The Hastings Center, a “nonpartisan research institution dedicated to bioethics and the public interest” published an article written by Josephine Johnston, titled “Intellectual Property and Biomedicine.” In this article, Johnston dives into the history and concern around biomedical patents. In this article, she touches on some of the most important ethical questions around biomedical patents:
“Is it acceptable to assert ownership over material derived from the human body? Do all these patents meet the legal criteria for patenting? What are the consequences for research—could patents slow the pace of innovation by restricting access to biological materials and processes? What are the consequences for lifesaving tests and treatments—could patents limit access to them?” (Johnston)
Johnston touches on most of the important areas surrounding biomedical patents. She explains the history, advantages and disadvantage of patenting, and some of the current legal policies surrounding biomedical patents. Its easy to throw a patent on a novel, physical invention and claim ownership. The lines become blurred when the novel item in question is not physically tangible, but still beneficial and profitable. The controversy over whether or not intellectual material can or should be patented is deeper than many may suspect. This short article is a great resource for learning about some of the implications about intellectual patents and how it relates to the biomedical and biotechnology fields specifically.

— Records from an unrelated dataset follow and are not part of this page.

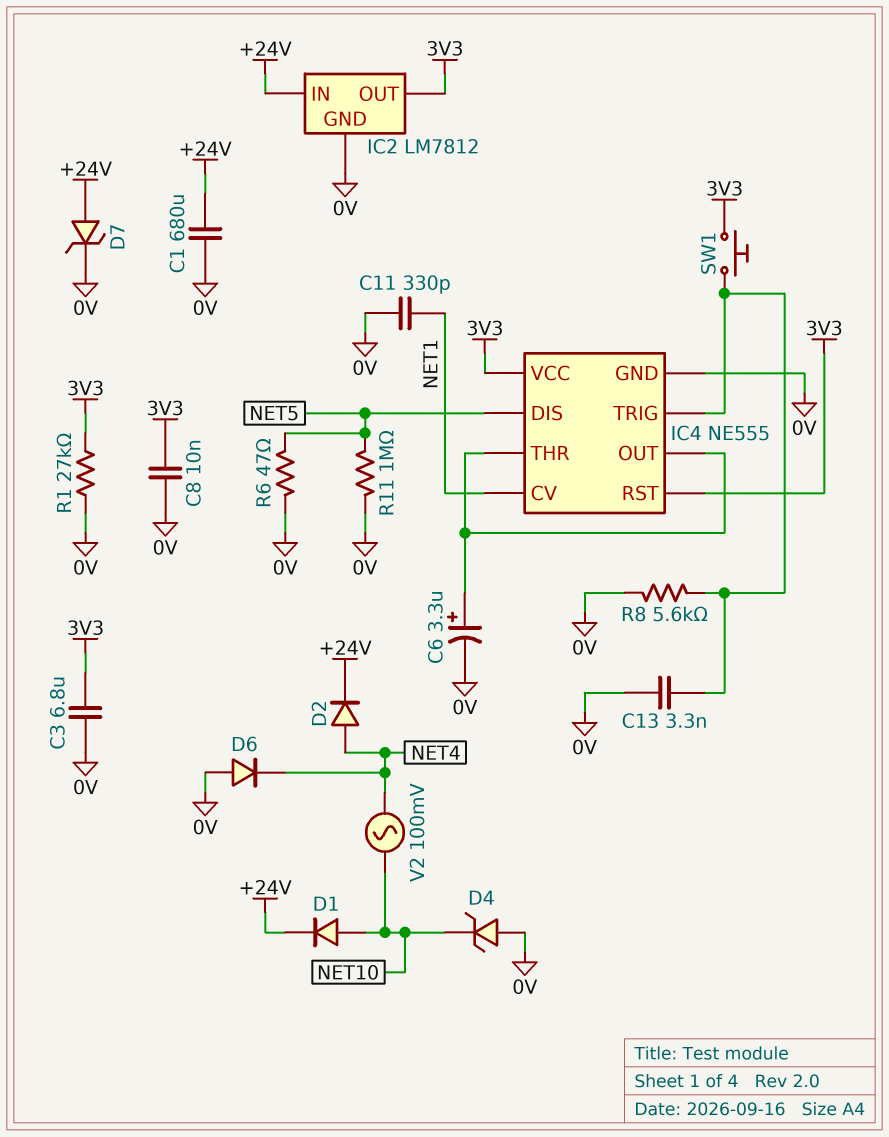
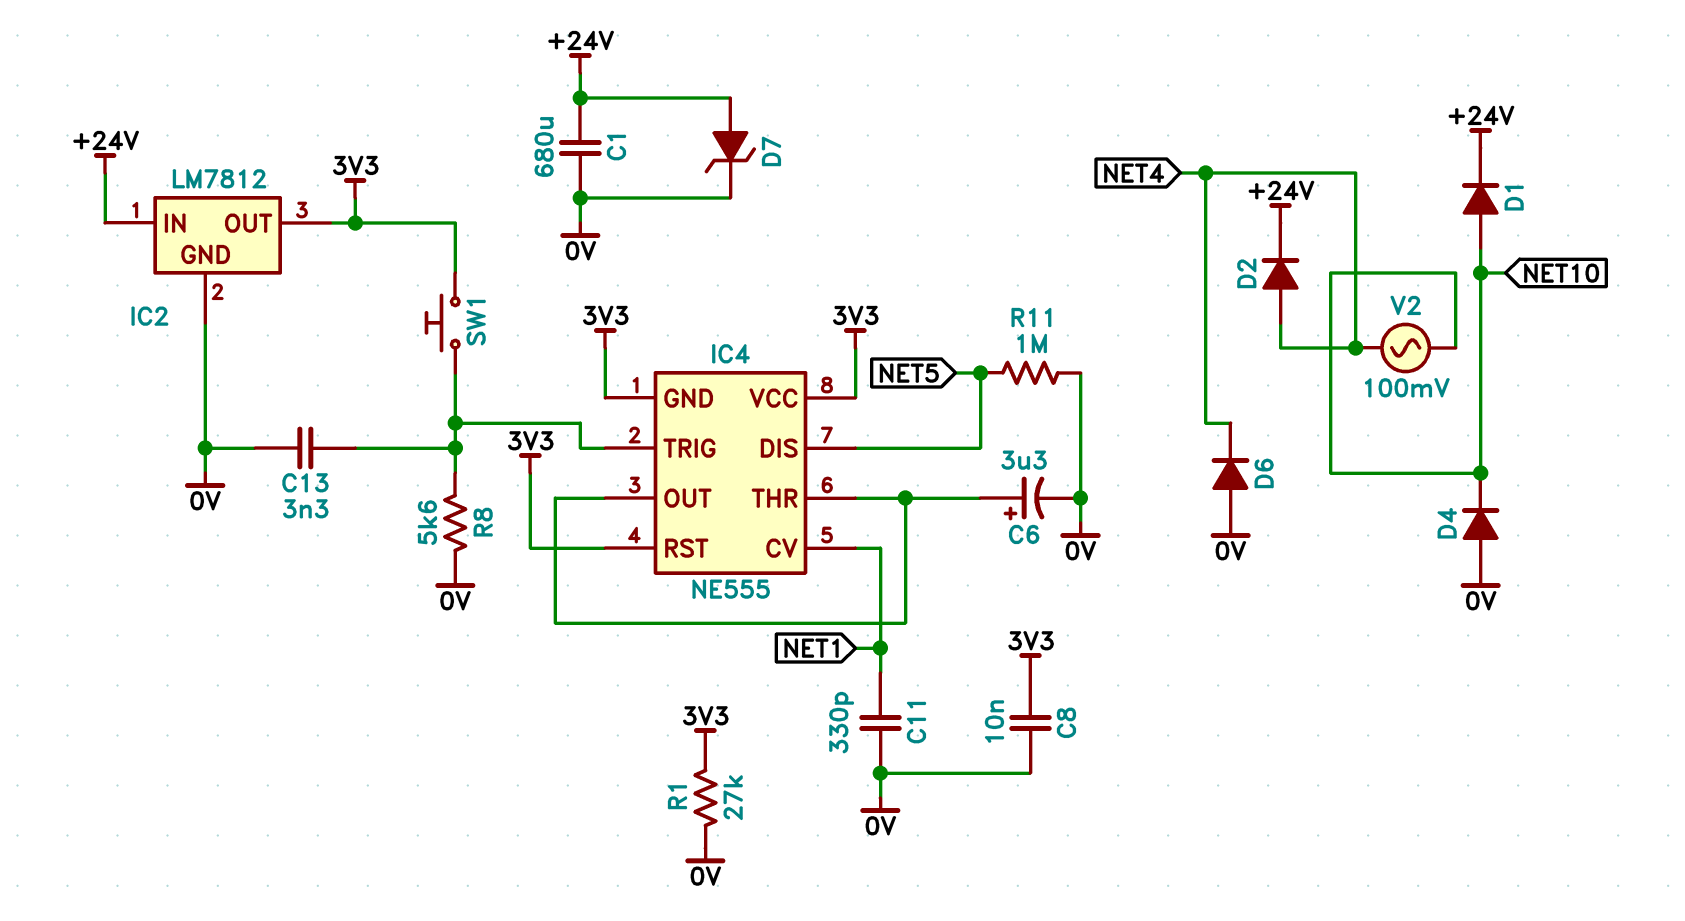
C3: 6.8uF (0V, 3V3) -> none
D4: zener (A 0V, K NET10) -> diode (A 0V, K NET10)
IC4 pin GND: 0V -> 3V3
R6: 47 (0V, NET5) -> none

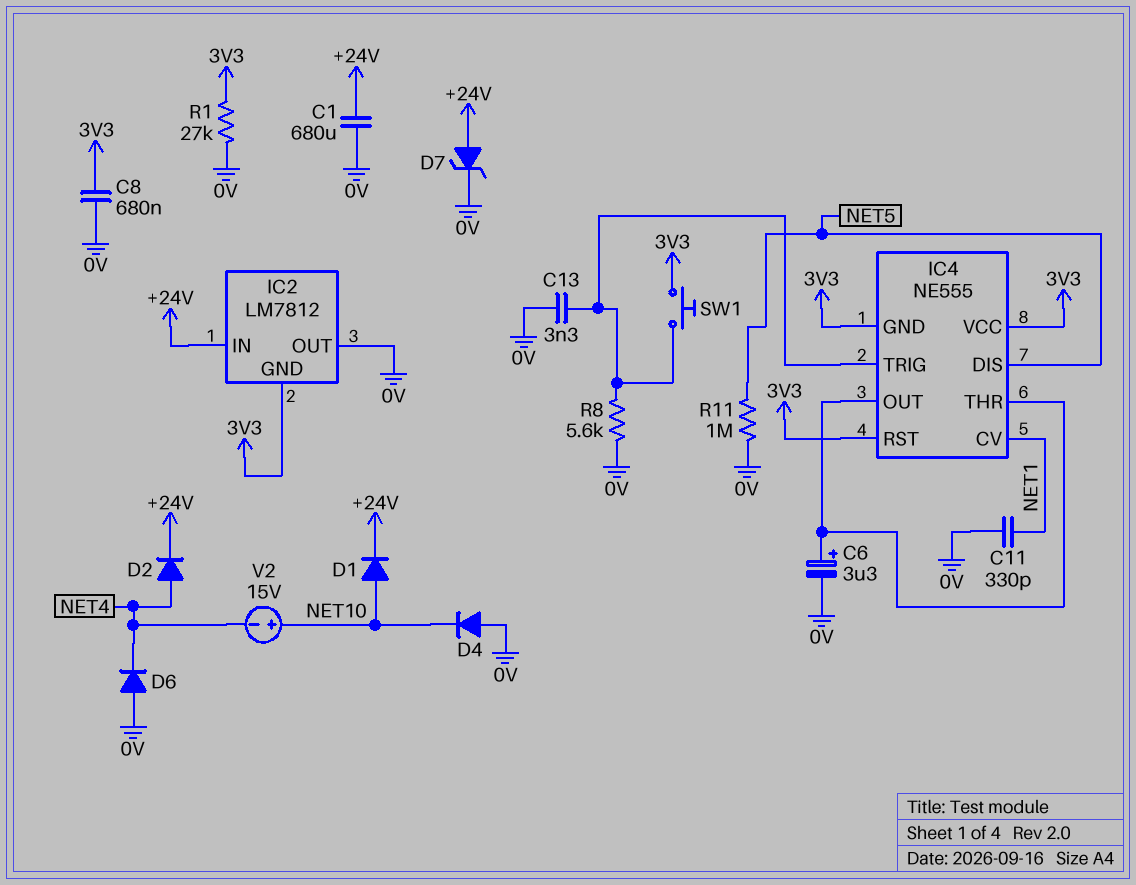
C8: 10nF (0V, 3V3) -> 680nF (0V, 3V3)
IC2 pin GND: 0V -> 3V3
IC2 pin OUT: 3V3 -> 0V
V2: AC 100mV (NET4, NET10) -> 15V (plus NET10, minus NET4)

Sally Smith Hughes’ book, Genentech: The Beginnings of Biotech, discusses the importance of biotechnology in the modern world of science. Specifically, she delves into the creation of Genentech as a biotechnology company, but first talks how recombinant DNA played a large role in the biotechnology community. She refers to recombinant DNA as a form of genetic engineering that is widely used. What is the most interesting about this chapter is the experiments conducted by Boyer and Cohen in which recombinant DNA was further investigated. Specifically, research was done on plasmids to understand if these forms of circular DNA would pick up different pieces of DNA and then be expressed in an organism different from the type of organism in which the original DNA came from. The great thing about science, is experiments can go wrong but allow for new discoveries to come about. This is exactly what happened with Boyer and Cohen. Hughes states,
“Boyer and Hellig examined the electrophoresis gels displaying the various DNA fragments. There in plain sight was telltale band composed of two types of plasmid DNA standing out in fluorescent orange . To their inestimable joy, they had not only recombined DNA – they cloned it! The engineered plasmids with their ability to reproduce themselves in the bacterial cells had also faithfully cloned the foreign DNA inserted into them” (p15).
This was interesting because it related directly back to Steven Johnson’s ideas of “happy accidents.” Boyer, Hellig, and Cohen were working to recombine DNA and to their surprise another result occurred. This now opened opportunities to investigate the cloning process and how DNA of many different organisms can be cloned and reproduced. Overall, this first chapter offers insight into the power of biotechnology and understanding how genes work.